There are some major differences when it comes to actually opening a new ticket and writing code for it. Whenever you write new code in Sage, you might want to add some print statements and code, run the files, test, make small changes and test again. In that case, you have to build sage (
./sage -b) or in some cases even run
make distclean && make which can take a very long time. Instead, the best way is to write your new code in a myfile.sage file and then run
- Open a new ticket on Sage. Or if a ticket that has commits already exists, create a local branch on your system. And then pull the changes from the ticket onto your branch. Do not directly checkout the ticket. It can result in very weird errors.
- Discuss solution idea on trac.
- On the local branch (NOT master) corresponding to the ticket, write your code.
- Test your code.
git add <changed_file(s)>
git commit -m "insert detailed message here."
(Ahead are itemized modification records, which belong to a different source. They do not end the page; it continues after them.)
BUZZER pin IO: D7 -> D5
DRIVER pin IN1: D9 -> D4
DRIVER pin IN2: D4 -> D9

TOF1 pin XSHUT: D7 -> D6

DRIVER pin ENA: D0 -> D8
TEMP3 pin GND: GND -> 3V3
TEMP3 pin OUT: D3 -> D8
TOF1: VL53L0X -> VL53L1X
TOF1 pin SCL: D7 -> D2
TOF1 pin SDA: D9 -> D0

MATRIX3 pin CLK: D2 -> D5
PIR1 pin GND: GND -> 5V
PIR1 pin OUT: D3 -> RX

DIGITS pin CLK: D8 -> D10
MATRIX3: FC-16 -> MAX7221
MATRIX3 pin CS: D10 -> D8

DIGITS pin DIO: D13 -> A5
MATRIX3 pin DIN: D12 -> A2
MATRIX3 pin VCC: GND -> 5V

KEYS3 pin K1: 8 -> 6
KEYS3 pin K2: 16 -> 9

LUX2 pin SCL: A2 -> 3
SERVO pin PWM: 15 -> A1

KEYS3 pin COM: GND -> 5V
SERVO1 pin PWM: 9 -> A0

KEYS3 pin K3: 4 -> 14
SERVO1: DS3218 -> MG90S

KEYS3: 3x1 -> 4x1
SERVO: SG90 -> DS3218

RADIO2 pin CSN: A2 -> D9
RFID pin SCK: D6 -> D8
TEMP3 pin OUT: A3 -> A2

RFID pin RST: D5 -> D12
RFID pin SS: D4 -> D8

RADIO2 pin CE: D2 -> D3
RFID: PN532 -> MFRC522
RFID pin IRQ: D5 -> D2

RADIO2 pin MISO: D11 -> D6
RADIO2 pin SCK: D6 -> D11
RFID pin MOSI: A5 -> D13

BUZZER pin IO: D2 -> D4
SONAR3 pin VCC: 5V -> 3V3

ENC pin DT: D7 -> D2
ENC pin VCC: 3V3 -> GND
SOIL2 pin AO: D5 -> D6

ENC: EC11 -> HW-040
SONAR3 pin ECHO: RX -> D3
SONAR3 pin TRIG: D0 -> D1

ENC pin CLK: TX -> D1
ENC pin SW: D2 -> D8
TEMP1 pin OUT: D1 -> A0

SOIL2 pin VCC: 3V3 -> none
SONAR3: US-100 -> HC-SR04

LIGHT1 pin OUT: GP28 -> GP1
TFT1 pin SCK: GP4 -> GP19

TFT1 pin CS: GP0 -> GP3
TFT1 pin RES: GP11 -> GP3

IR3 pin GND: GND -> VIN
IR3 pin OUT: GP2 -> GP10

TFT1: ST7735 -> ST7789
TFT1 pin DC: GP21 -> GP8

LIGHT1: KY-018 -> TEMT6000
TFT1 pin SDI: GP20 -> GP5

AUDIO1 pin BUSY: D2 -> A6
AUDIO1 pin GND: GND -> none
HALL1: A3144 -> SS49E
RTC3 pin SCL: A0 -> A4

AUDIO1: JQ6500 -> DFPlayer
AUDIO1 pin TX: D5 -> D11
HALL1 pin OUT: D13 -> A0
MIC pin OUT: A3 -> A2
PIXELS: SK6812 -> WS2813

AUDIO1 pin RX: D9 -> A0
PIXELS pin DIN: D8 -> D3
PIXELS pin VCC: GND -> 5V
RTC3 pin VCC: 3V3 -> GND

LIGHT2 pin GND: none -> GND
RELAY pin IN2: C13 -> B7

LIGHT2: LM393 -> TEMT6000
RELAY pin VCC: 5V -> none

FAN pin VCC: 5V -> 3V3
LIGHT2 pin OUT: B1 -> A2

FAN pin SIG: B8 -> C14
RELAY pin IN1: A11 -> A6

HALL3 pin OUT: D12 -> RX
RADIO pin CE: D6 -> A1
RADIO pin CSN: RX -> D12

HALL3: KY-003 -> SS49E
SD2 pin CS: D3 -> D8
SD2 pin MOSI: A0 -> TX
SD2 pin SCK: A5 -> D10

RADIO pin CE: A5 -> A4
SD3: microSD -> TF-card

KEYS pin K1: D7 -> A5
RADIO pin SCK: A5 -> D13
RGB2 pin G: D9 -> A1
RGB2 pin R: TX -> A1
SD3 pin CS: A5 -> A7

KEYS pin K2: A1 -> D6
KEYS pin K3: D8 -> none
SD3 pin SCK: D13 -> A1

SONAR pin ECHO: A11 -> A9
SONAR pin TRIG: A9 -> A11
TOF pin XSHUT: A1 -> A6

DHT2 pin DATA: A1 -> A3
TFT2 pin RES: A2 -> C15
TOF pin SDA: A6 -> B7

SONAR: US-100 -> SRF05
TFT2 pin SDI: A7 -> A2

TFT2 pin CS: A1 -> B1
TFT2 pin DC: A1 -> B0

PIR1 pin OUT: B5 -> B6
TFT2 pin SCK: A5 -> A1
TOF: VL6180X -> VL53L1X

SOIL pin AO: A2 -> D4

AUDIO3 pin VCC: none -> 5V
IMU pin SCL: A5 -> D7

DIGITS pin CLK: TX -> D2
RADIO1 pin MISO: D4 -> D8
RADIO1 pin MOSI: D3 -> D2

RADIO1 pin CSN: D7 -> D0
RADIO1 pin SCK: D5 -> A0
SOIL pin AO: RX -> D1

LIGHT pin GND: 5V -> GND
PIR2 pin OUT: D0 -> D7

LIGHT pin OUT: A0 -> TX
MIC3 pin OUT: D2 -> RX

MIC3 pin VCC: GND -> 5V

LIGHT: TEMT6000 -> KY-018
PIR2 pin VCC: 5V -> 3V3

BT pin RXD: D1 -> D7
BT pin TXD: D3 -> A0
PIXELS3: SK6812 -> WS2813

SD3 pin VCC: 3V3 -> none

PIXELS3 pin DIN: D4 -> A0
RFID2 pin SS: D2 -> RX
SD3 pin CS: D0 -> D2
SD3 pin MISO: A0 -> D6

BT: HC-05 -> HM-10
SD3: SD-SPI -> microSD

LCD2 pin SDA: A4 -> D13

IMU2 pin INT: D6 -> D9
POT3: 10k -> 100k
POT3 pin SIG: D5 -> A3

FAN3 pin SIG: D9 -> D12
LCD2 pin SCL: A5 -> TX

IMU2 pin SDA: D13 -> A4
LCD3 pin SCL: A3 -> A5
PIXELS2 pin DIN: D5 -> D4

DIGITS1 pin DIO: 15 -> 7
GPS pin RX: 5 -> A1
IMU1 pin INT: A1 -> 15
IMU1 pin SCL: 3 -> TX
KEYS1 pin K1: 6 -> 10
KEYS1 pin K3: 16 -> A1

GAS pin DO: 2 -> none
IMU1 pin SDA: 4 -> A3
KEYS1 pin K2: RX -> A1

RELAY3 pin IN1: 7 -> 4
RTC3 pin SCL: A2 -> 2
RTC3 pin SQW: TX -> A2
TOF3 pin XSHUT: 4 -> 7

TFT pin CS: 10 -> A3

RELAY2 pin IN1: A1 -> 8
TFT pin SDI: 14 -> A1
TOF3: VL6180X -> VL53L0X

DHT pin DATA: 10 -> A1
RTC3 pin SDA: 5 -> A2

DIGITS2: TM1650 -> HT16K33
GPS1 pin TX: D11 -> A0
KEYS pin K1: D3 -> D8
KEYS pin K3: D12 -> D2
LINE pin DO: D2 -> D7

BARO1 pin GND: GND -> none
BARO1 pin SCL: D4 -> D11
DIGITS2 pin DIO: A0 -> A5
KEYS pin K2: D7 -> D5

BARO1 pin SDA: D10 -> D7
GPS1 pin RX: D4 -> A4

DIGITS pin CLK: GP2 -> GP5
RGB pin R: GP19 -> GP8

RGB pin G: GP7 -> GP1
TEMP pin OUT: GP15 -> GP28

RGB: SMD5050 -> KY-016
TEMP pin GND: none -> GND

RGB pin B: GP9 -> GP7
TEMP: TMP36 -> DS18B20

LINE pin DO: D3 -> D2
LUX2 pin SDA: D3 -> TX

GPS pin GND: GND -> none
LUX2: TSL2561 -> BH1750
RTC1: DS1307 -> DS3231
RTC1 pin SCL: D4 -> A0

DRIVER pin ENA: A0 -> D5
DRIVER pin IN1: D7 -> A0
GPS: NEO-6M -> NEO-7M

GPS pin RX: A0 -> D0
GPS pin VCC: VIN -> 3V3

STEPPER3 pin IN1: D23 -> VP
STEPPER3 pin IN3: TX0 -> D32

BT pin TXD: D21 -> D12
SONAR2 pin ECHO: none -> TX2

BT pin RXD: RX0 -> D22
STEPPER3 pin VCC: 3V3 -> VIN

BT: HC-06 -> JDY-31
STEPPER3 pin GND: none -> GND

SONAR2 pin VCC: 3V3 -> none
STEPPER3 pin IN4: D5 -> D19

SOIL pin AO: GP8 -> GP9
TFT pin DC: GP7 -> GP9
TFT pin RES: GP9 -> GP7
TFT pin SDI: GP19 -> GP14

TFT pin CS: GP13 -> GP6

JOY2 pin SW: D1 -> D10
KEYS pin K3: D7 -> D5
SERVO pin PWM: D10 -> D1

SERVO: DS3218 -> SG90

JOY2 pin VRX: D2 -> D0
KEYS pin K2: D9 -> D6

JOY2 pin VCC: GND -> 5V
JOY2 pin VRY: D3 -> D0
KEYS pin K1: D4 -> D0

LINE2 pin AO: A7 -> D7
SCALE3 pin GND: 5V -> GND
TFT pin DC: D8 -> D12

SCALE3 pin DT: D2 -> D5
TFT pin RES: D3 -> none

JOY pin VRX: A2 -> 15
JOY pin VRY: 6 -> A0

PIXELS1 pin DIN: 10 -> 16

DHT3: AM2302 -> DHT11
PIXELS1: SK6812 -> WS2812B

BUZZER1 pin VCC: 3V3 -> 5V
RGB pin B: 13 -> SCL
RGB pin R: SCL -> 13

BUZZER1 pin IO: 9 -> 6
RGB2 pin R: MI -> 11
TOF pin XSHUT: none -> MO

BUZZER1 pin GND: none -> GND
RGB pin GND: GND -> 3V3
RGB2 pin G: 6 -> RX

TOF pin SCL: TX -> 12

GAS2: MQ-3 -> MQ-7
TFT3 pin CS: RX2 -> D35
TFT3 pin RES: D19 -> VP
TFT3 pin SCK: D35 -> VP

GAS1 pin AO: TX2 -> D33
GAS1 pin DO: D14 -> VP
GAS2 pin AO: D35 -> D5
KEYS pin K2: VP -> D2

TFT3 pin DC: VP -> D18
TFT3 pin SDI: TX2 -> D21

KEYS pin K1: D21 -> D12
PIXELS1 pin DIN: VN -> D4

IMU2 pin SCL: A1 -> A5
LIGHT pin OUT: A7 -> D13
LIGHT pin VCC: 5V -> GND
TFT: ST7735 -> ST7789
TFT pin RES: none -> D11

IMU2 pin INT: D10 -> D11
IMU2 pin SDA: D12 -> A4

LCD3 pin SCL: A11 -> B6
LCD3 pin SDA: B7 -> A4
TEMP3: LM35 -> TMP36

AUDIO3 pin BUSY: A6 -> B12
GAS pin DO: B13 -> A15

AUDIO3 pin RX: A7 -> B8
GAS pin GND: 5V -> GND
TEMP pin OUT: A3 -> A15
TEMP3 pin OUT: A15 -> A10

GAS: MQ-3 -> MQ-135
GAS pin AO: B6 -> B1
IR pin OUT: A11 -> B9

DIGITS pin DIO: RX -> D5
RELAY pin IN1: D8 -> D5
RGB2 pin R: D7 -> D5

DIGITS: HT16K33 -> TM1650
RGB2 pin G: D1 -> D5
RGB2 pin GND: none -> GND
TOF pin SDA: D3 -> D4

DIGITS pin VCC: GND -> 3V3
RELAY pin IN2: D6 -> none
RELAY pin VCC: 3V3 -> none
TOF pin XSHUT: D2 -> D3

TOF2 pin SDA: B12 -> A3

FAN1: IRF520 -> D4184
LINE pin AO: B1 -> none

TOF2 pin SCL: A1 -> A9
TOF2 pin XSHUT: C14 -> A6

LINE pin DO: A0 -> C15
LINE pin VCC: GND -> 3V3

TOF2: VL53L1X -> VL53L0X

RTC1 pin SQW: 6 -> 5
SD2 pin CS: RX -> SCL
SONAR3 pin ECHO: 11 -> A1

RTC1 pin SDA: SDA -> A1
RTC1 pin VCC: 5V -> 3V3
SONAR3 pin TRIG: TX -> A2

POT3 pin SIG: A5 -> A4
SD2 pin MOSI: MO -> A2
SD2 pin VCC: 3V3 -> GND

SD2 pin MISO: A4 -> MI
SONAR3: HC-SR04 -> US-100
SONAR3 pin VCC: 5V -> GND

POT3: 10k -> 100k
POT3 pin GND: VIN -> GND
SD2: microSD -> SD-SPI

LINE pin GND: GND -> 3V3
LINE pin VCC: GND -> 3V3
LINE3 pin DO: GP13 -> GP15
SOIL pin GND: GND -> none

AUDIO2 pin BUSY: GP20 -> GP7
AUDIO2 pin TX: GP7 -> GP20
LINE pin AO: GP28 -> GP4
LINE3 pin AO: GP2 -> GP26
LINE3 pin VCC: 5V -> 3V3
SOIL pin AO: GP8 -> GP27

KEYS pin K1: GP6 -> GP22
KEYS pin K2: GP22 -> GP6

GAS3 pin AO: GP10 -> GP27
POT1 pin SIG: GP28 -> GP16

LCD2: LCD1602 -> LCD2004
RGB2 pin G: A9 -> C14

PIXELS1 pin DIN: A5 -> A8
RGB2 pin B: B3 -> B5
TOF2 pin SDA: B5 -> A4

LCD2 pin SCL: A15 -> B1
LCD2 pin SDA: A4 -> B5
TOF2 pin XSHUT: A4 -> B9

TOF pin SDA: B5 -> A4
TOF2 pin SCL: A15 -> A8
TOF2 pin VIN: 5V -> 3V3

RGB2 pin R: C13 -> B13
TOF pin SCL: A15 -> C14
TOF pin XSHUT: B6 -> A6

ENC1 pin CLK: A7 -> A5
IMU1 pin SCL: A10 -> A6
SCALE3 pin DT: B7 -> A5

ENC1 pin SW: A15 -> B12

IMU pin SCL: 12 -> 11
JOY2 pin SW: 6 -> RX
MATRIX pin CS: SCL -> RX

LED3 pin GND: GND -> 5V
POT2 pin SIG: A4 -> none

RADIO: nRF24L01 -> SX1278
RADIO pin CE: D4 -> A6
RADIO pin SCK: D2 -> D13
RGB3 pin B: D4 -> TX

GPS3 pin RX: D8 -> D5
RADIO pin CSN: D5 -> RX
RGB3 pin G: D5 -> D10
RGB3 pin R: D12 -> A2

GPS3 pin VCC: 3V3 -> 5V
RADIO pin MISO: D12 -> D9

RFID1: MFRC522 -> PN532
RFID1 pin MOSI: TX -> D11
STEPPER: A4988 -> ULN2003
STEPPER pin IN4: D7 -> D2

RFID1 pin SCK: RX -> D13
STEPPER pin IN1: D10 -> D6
- `git trac push TICKET_NUM`
- Once you’re satisfied with your commits, set the ticket field to “needs_review”.
- If positive, ticket closed. Else, go back to step 2.
As a final note, Sage is guaranteed to break down at any point for seemingly no valid, discernible reason and I’ve lost track of the time I’ve spent in trying to fix it. But in doing so, I’ve learnt a lot about the codebase and once you successfully manage to rebuild Sage, there is a weirdly awesome feeling of accomplishment!